Member of the Hawaii House of Representatives from the 24th district 28th (1984–1992)
- In office 1984–1996
- Preceded by: Reynaldo Graulty
- Succeeded by: Sam Aiona

Personal details
- Born: Syracuse, NY
- Party: Democratic
- Alma mater: Syracuse University University of Hawaiʻi at Mānoa

= Jim Shon =

State legislator, government official, author and columnist

Jim Shon is a writer, former school administrator, former state representative, and activist in Hawaii. He served in the state house as a Democrat first elected in 1984. He lost his seat in the 1996 election.

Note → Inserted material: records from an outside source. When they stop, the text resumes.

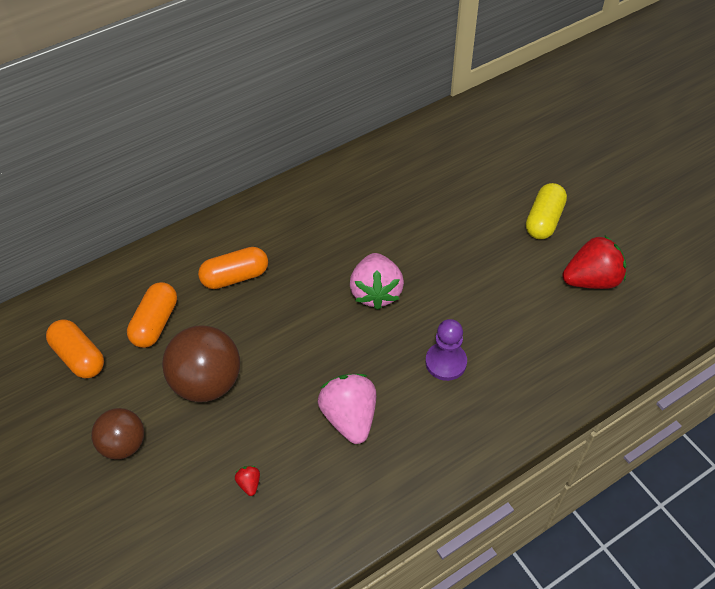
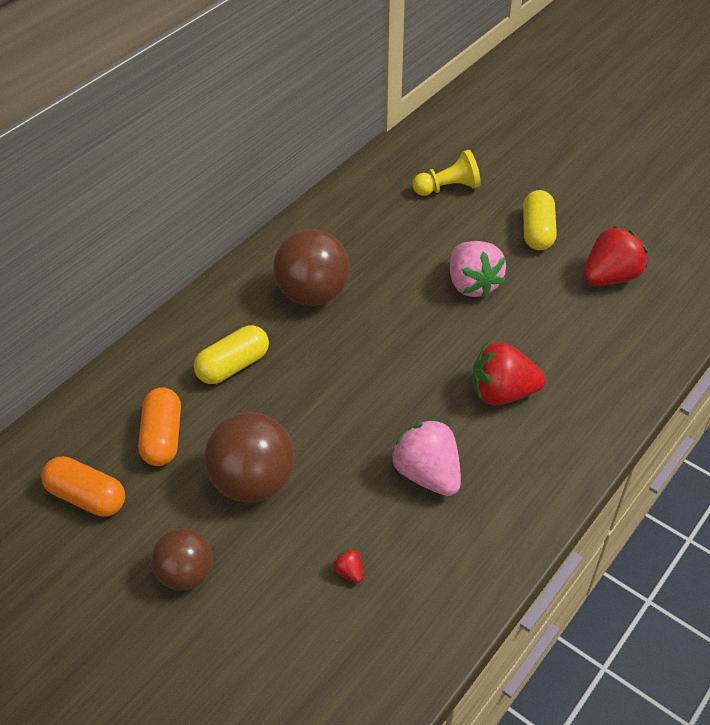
camera: 20 degrees left, 5 degrees down
(235, 277) = (233, 366): orange capsule -> yellow capsule
(326, 230) = (313, 294): none -> brown ball
(376, 292) = (397, 343): pink strawberry -> pink strawberry (472, 284)
(446, 362) = (502, 393): purple pawn -> red strawberry
(482, 161) = (448, 188): none -> yellow pawn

He was born in Syracuse, New York and graduated from Jamesville-DeWitt High School and Syracuse University with a degree in music education. Before moving to Hawaii, he served in Korea with the Peace Corps, teaching English as a second language on Jeju Island. In 1973, Shon enrolled at the University of Hawaiʻi at Mānoa as a graduate student in Korean history.

Shon has written several novels. He is also writes newspaper columns and wrote a book about overseeing the establishment of Hawaii's Charter School system.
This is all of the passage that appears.